Kerry: Now, this was at breakfast time that he came in? And E. B. Stahlman is the man that was instrumental in Camp Stahlman, the camp where you were working at the kitchen, right? And him and Akers were…
Pearl: I just forgot his name.
Kerry: E. B. Stahlman, yeah. Well, that’s interesting. Did you ever see Mr. Akers cry before?
Pearl: No, he was always so jolly.
Kerry: Yeah. I never did either, so I thought that was a very interesting story to see the human side of Mr. Akers.
Pearl: Well he had it. He had that human side.
The Death of E. B. Stahlman
Interview with Pearl Schleicher, February 17, 2001

From the Archives, September 22, 2019

“We Got There First”

The 1972 Capital Development Campaign sought to complete Ward Akers’ vision for Boxwell.

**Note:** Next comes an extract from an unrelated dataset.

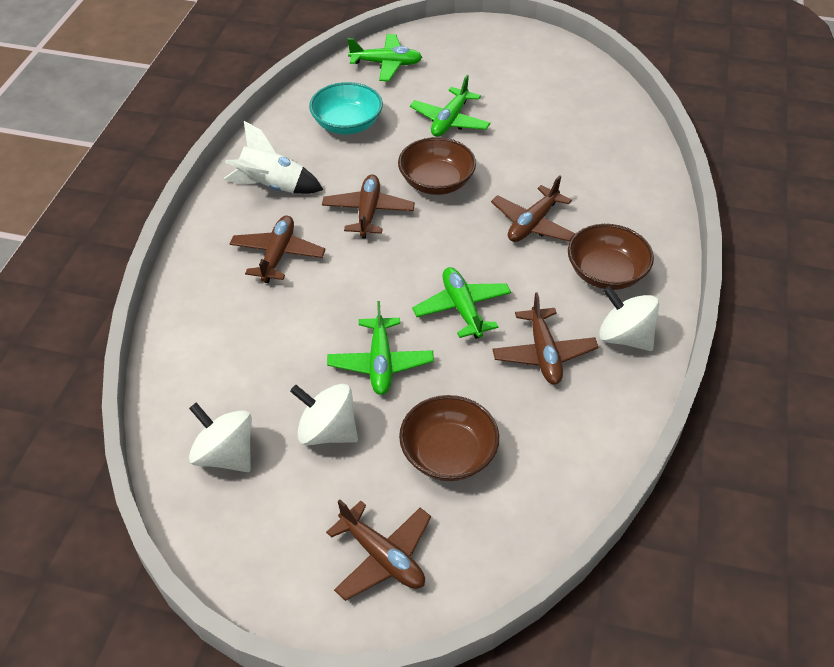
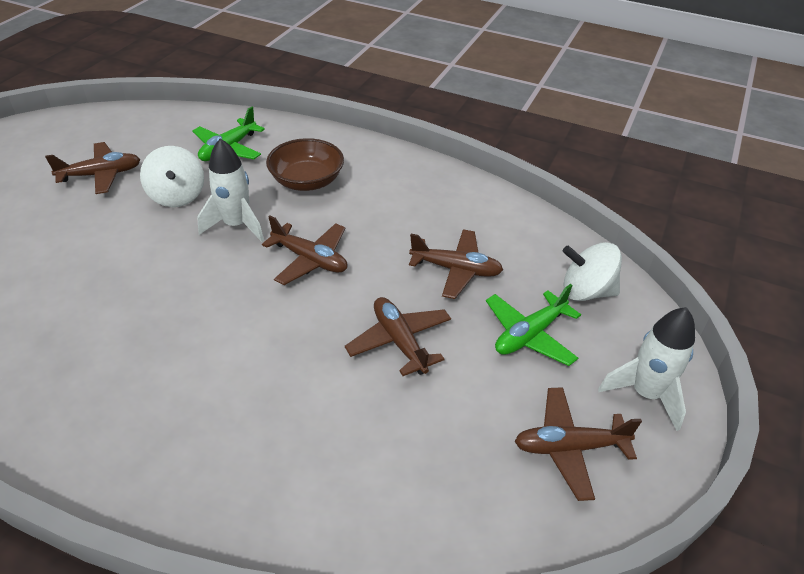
brown bowl: 3 -> 1
green plane: 4 -> 2
turquoise bowl: 1 -> 0
white rocket: 1 -> 2
white spinning top: 3 -> 2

Several records suggest that he had envision multiple camps on the backside of the Reservation property, but for several reasons, they just didn’t materialize. The 1972 campaign sought to complete that vision from 1959.

From here, Camp Craig emerged, a gift from Mrs. Edwin W. Craig. The campaign concluded in November 1972, having raised $4.3 million, which would fund a variety of projects beyond Craig, including a new service center, Grimes Canoe base, and improvements at Rock Island and the Narrows of the Harpeth. Construction on Craig began in 1973.

And thus, we come to the patch seen here. Many troops were anxious to be the first to use the new facilities, but none more so than Murfreesboro troops. This was the Heart of Tennessee district and they were going to be first. So, in 1973, troops from the district camped at Craig before the camp’s construction was even complete. The troop numbers are listed on the bouy in Craig basement.

All the troops that participated in that first campout at Camp Craig also received the patch seen here. A rarity to be sure…

Craig patch

The patch given to the first troops to camp at Camp Craig.